# Questions for eBayers of my own.



## Cygnet (Sep 13, 2004)

Am thinking of starting to sell on eBay -- anyone have any advice?

My idea (and I don't know if this is a good one) is to sell packs of jewelry findings sufficient to, say, make 3-4 sets of earrings, or a couple of necklaces, plus instructions, all high quality findings. Plus a booklet of instructions. 

(i.e., a necklace kit might have chain, beads, wire, clasp, crimp beads, etc. or an earring kit might have ear wires, beads, eye pins, etc.)

-- Leva


----------



## Starsmom (Nov 7, 2004)

do a search every and any way you can think of to see if any one else is selling your item. If so, pay attention to the catergories they list in. Also if you find the listing, go in and click on completed auctions, that will show you what they are getting for their items. Then compare to yours.

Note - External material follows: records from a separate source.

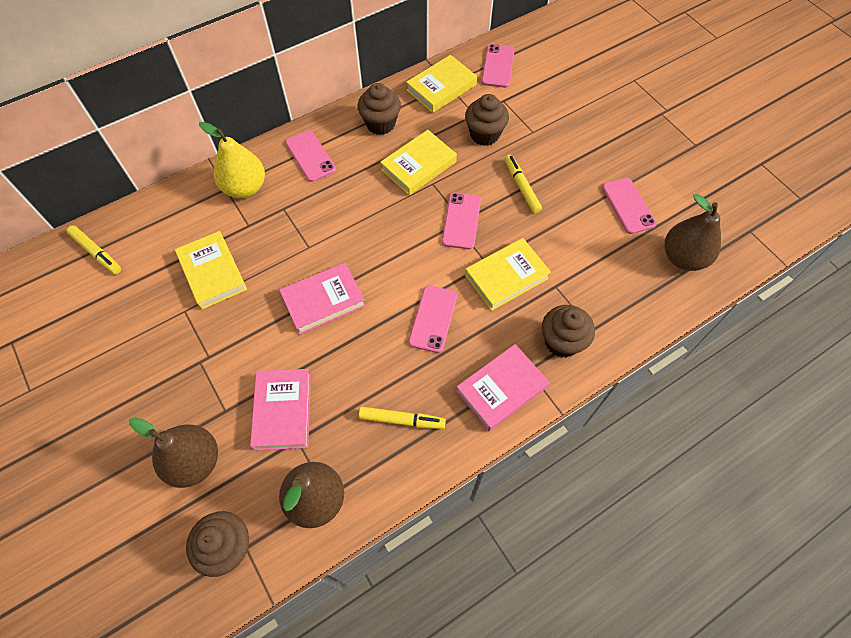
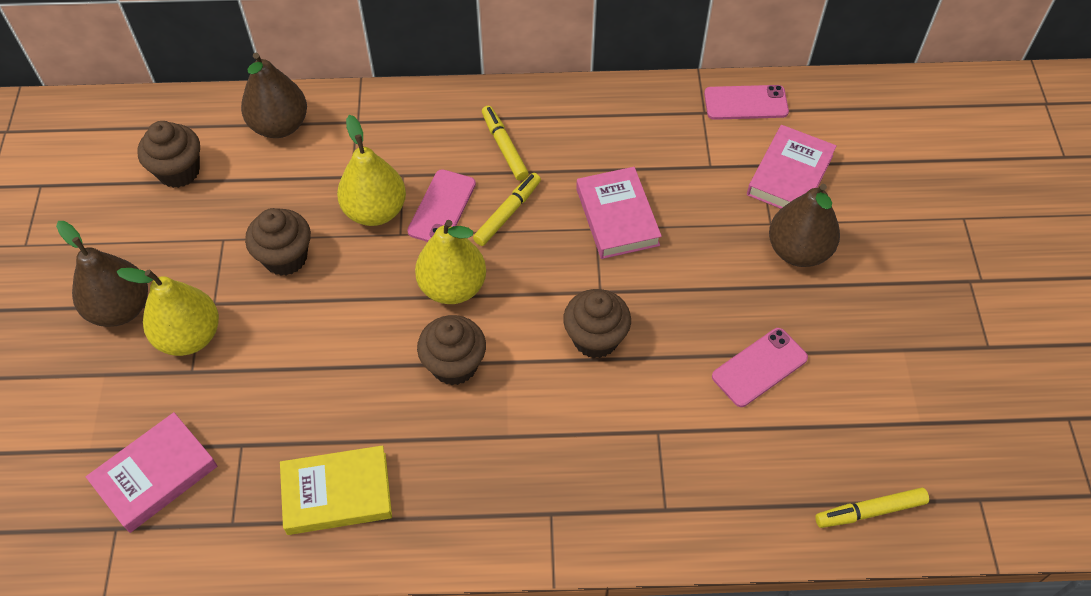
pink phone: 5 -> 3
yellow book: 4 -> 1
yellow pear: 1 -> 3

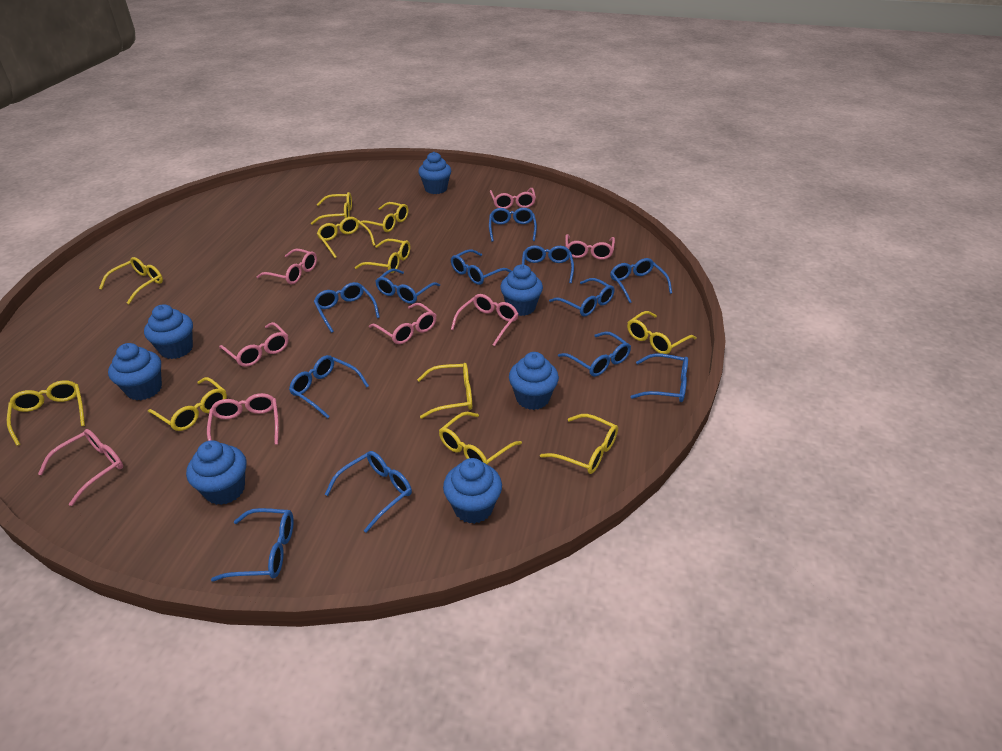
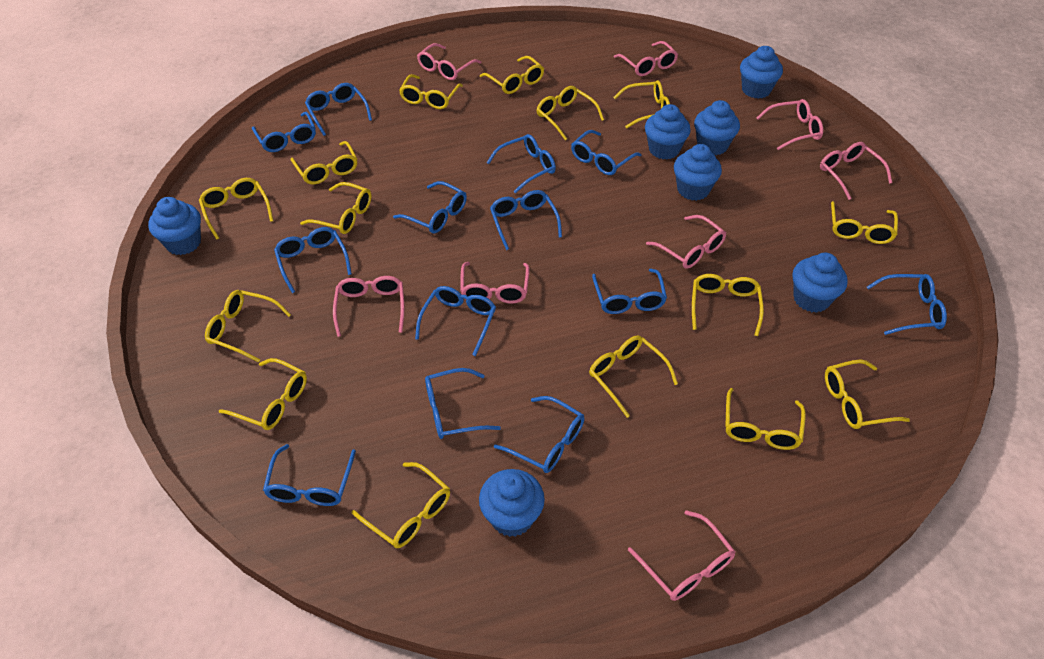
blue glasses: 12 -> 13
yellow glasses: 11 -> 15

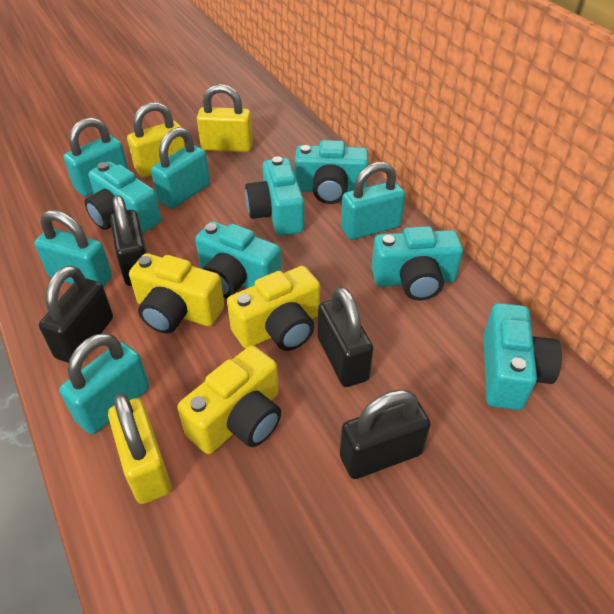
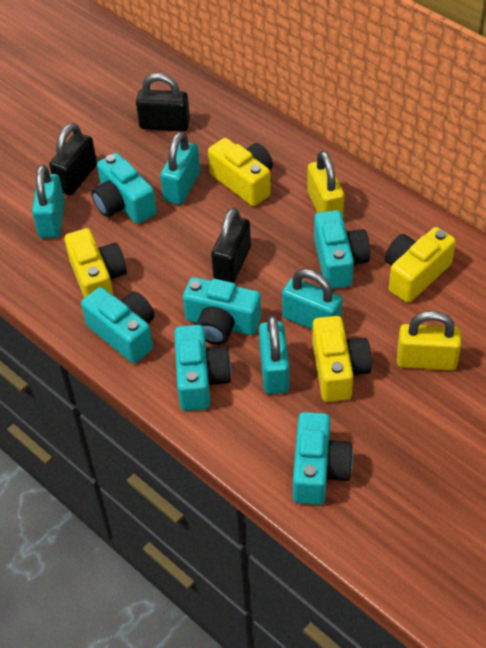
black padlock: 4 -> 3
turquoise padlock: 5 -> 4
yellow camera: 3 -> 4
yellow padlock: 3 -> 2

Read the auctions of the ones selling and not selling. See the type of things they put in their listings (don't copy or you will violate policy) just do a comparison. If you look at the successful listings and follow their selling points and keep your prices in line. Don't undercut them, stay in line with them. If you cut your prices below theirs, then they will cut their prices lower than yours and a war will start and you will both lose. Stay in line. If you product is different, tell the buyers why it is different than others sold on ebay...don't mention seller names. Also, and this is important...post you rules of selling. If you don't give refunds, say so, if you don't allow returns, say so, if you expect payment within so many days say so. Although ebay and paypal have their own thoughts on those matters and what they say will override what you say, you will never stand a chance if it is not in your listing. Besides, some buyers will respect that and you will have fewer problems. Some buyers will not care what you put in your auction, if they don't want it, they will return it and you will refund their money or you will be receive negative feedback. Ship quick and believe it or not, the free shipping feature works. The price is higher as it includes shipping, but they do buy when it says free shipping. Ebay wants that as they are able to collect more fees from the seller. They don't charge fees on the shipping, so when you include the shipping in the sales price, ebay gets more money. You need to decide if the extra fees are worth the sales. Put some items up with free shipping and list the same item slit showing price and shipping and see which ones sells more. I do that and even though the price comes out to be exactly the same or in some cases a little higher, the free shipping items sell more...go figure. I am csews on ebay and you can feel free to contact me if I can help you with anything.


----------



## ErinP (Aug 23, 2007)

On free shipping: 
My shipping cost DSR is getting dinged because I don't offer free shipping. (I'm trying to figure out how to do that since a single yard of fabric costs about $2.50 to ship, but a second is only another $.50 or so and I'm pretty evenly split between those buying a single and those buying multiples). 
I do have a maximum of $6.50, so no matter if they buy 5 or 50, my customer won't pay more than $6.50...
But in order to get my full 20% discount on fees again, I think I'm going to have to figure out how to do free shipping.


----------



## ErinP (Aug 23, 2007)

> If you don't give refunds, say so, if you don't allow returns, say so, if you expect payment within so many days say so.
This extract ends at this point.